Making the Evangelical Case for Climate Action

A recent article in the Boston Globe features Dr. Dorothy Boorse, a biology professor at a Christian evangelical school, Gordon College, in Wenham, Massachusetts. Dr. Boorse helps to break the stereotype that the evangelical community is anti-science and skeptical of climate change. In fact, she helped to produce “Loving the Least of These” with the National Association of Evangelicals, a study guide designed to help evangelicals learn more about climate change, its theological dimensions, and how they can join in climate solutions. She is seeing firsthand the coming of a new generation of evangelicals for whom climate change is a serious concern.


What Would Jesus Do (About Climate Change)?

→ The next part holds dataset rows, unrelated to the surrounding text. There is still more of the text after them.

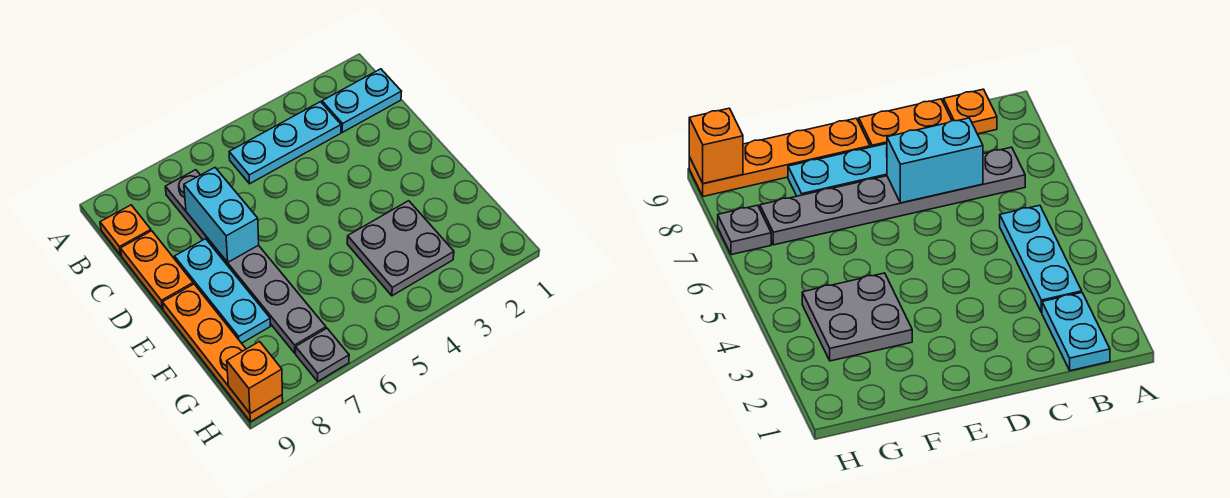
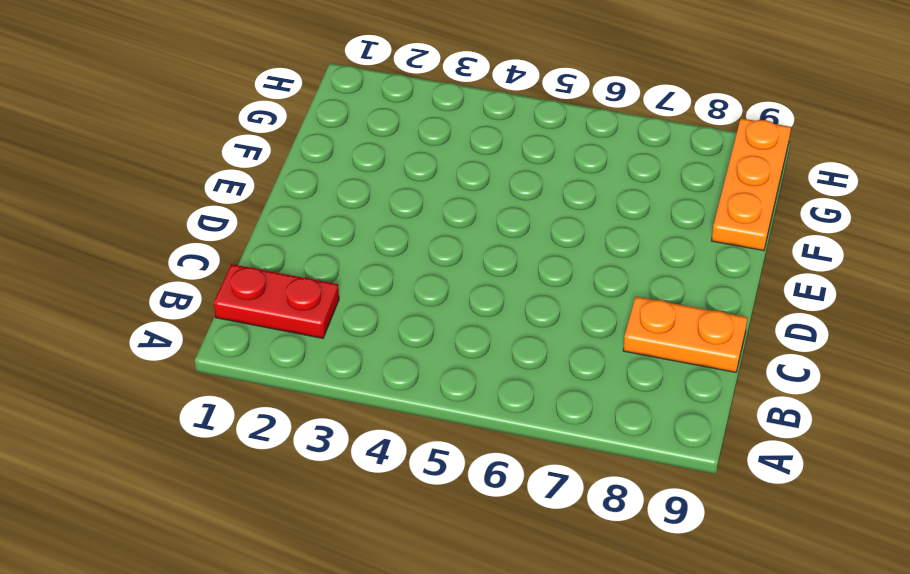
red plate B1:B2 level 1 -> cyan plate B1:B2 level 1
orange plate C8:C9 level 1 -> orange plate C9:D9 level 1
orange plate F9:H9 level 1 -> orange plate E9:H9 level 1
none -> cyan plate B3:B5 level 1
none -> grey plate B7:G7 level 1

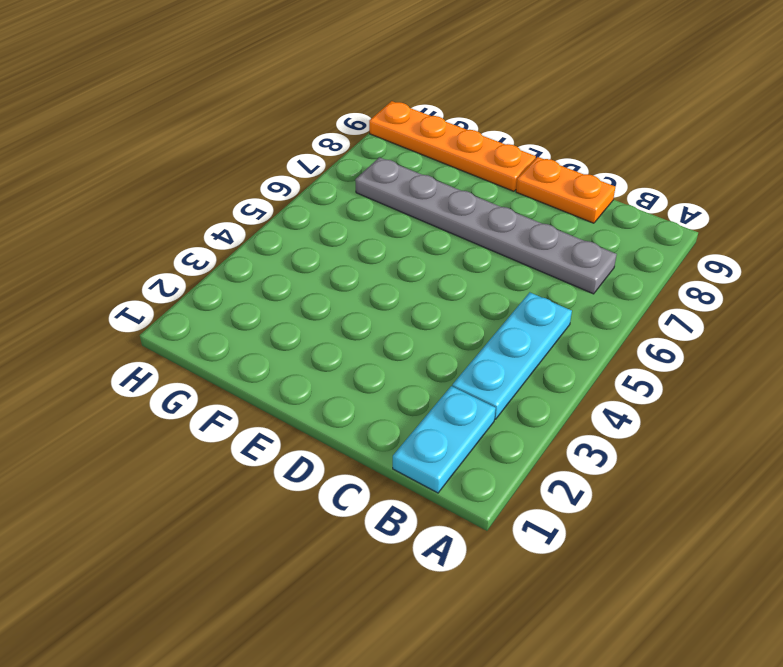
none -> orange plate B9 level 1
none -> cyan plate D8:F8 level 1

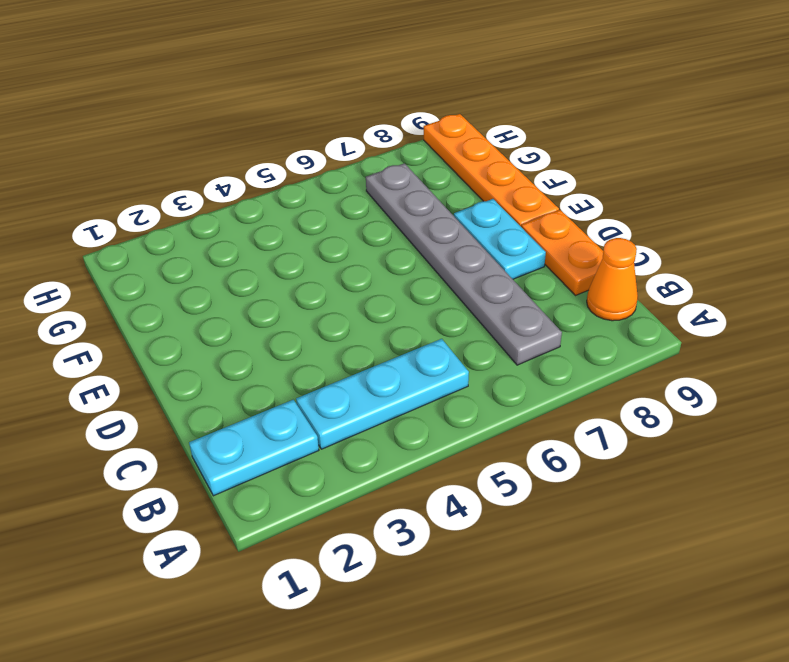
orange cone B9 level 1 -> orange plate B9 level 1
cyan plate D8:E8 level 1 -> cyan plate D8:F8 level 1
none -> grey plate F3:G4 level 1
none -> grey plate H7 level 1

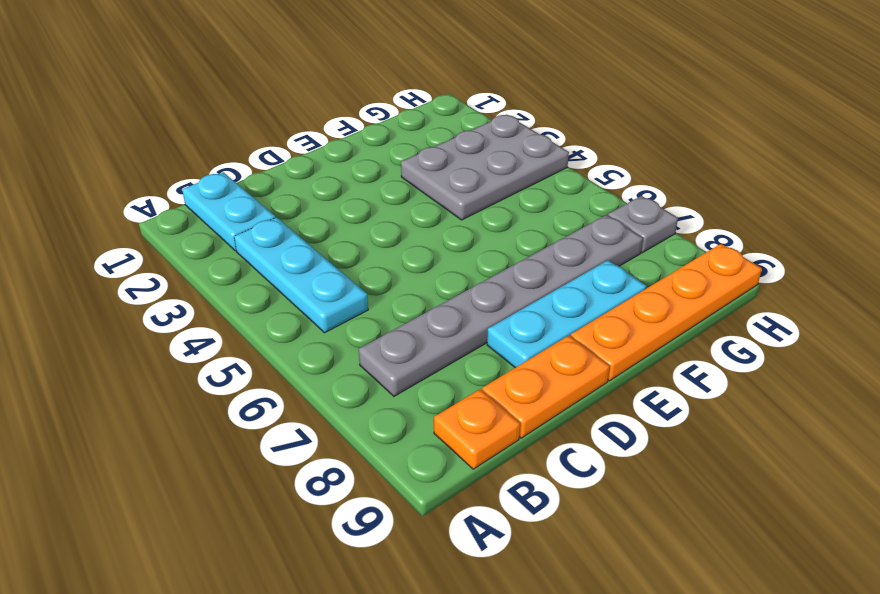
grey plate F3:H4 level 1 -> grey plate F3:G4 level 1
none -> cyan brick C7:D7 level 2
none -> orange brick H9 level 2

Jennifer Weeks, Contributor to the Boston Globe
 
At first glance, Dorothy Boorse’s office could belong to any science professor. The desk is strewn with papers. Office hours are posted on the door, alongside photos of Boorse and her students sloshing through Essex County marshes with nets. Shelves are crammed with textbooks, including one that Boorse co-wrote. But they also hold titles like The Genesis Enigma and Flesh-and-Blood Jesus as well as back issues of Christian Scholar’s Review.
 
Boorse teaches courses in biology and environmental science at Gordon College, the Christian school in Wenham that was recently in the news when its president spoke out against an expected executive order banning hiring discrimination based on sexual orientation when federal dollars are involved. But Boorse, an evangelical Christian, is involved in a different political debate — the one over how to respond to changes in the earth’s climate. A full-time professor with a doctorate in oceanography and limnology (the study of freshwater systems) and a specialty in wetlands ecology, Boorse is also a leader in a national effort to frame environmental problems in Christian terms and to figure out what to do about them.